Heredity plays a significant, but not decisive role. The CASCADE-FH registry, which includes >1900 patients with FH, has shown that risk factors such as age, male sex, hypertension, diabetes, obesity, and smoking lead to an increased incidence of cardiovascular events in FH individuals [39]. Similar data were obtained by Akioyamen LE, et al. (2019) in a meta-analysis [40].


The life expectancy of a patient with FH is directly dependent on the effectiveness of both primary and secondary prevention of cardiovascular events; which are possible under certain conditions:

  • screening of patients with early cardiovascular events;
  • routing of patients with suspected FH to lipid centers;
  • availability of genetic analysis; the use of clinical criteria in case of its impossibility;
  • raising physicians’ awareness of FH and conducting cascade screening for more effective prevention.

Registries allow not only to structure the information already available, but also to obtain information on the influence of additional risk factors on disease course, the effectiveness of therapy and prognosis for life in patients with already known genetic mutations.

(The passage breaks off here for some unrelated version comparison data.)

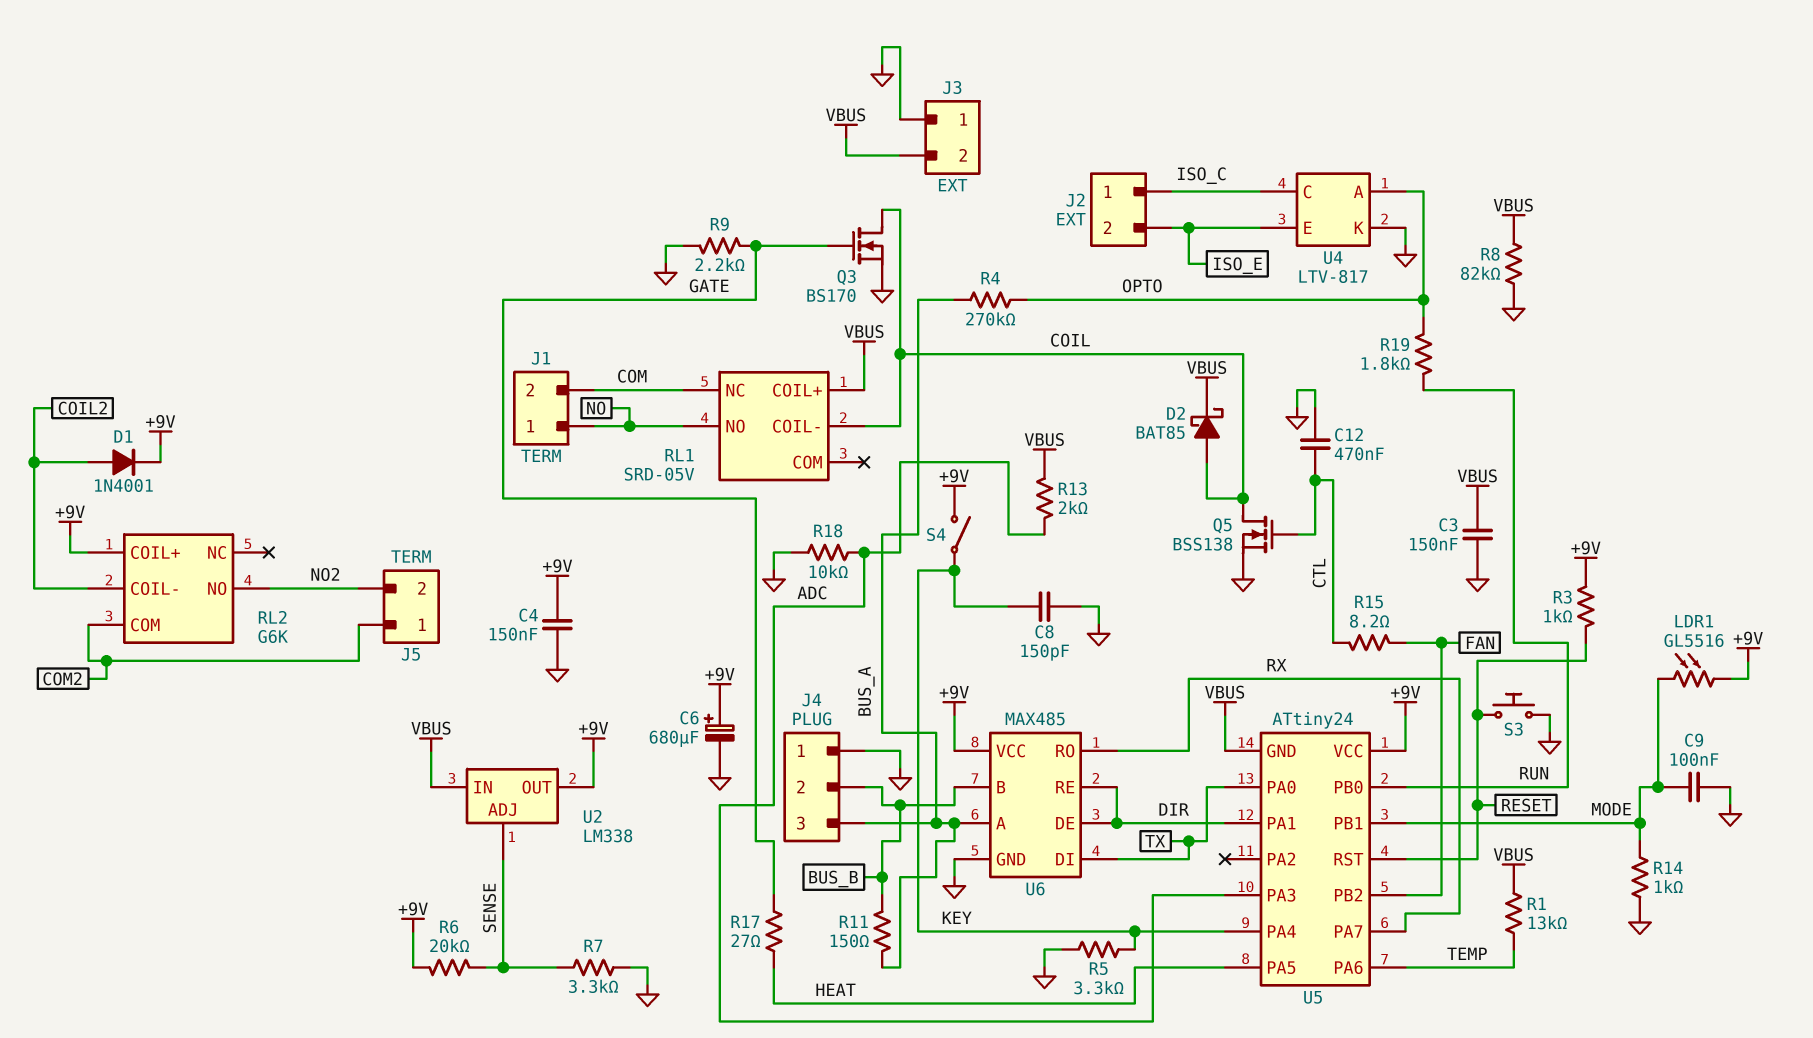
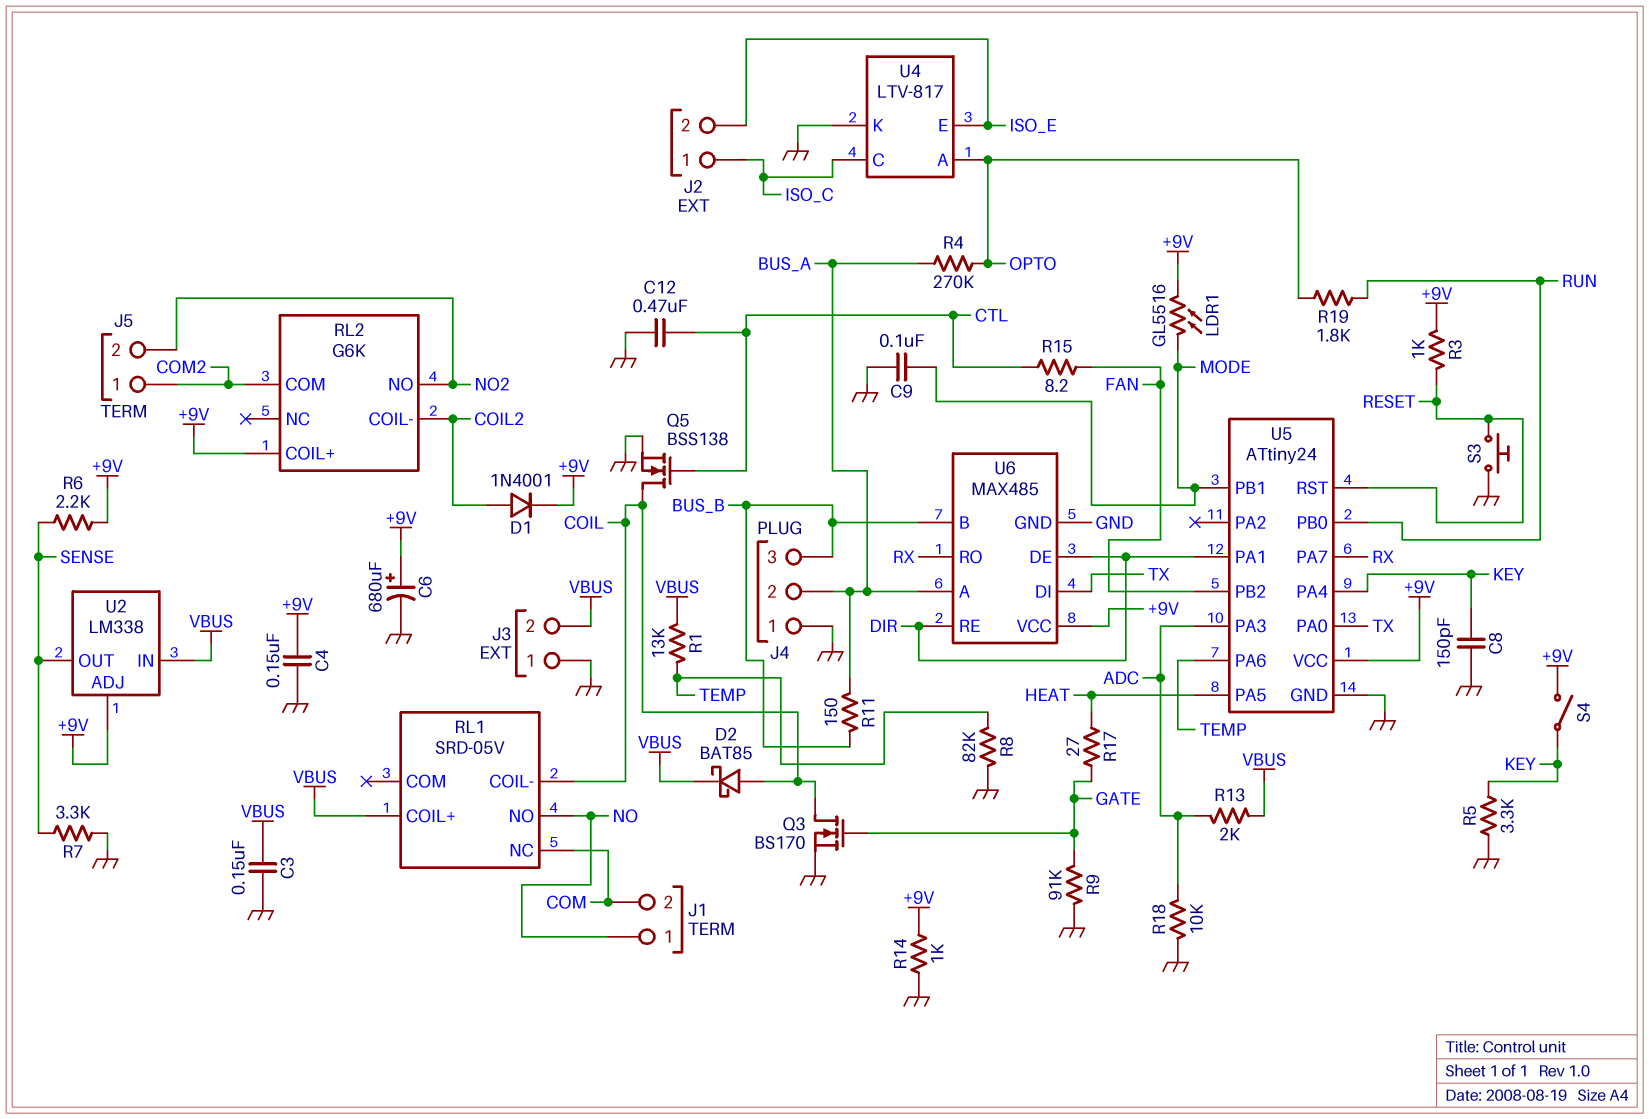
J4 pin 2: BUS_B -> BUS_A
J4 pin 3: BUS_A -> BUS_B
R6: 20k (+9V, SENSE) -> 2.2k (+9V, SENSE)
R8: 82k (GND, VBUS) -> 82k (GND, TEMP)
R9: 2.2k (GATE, GND) -> 91k (GATE, GND)
R14: 1k (GND, MODE) -> 1k (+9V, GND)
U2 pin ADJ: SENSE -> +9V
U2 pin OUT: +9V -> SENSE
U5 pin GND: VBUS -> GND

Future research will help determine the best method for early FH screening, and the annual increase in the disease prevalence will indicate in favor of better diagnosis, and therefore control of the situation. The authors did not regard drug prevention of cardiovascular events. However, clinical studies in this area will also significantly improve the prognosis of FH patients in the future.

Patients in the presented case reports have given their consent to the publication of information without disclosing names.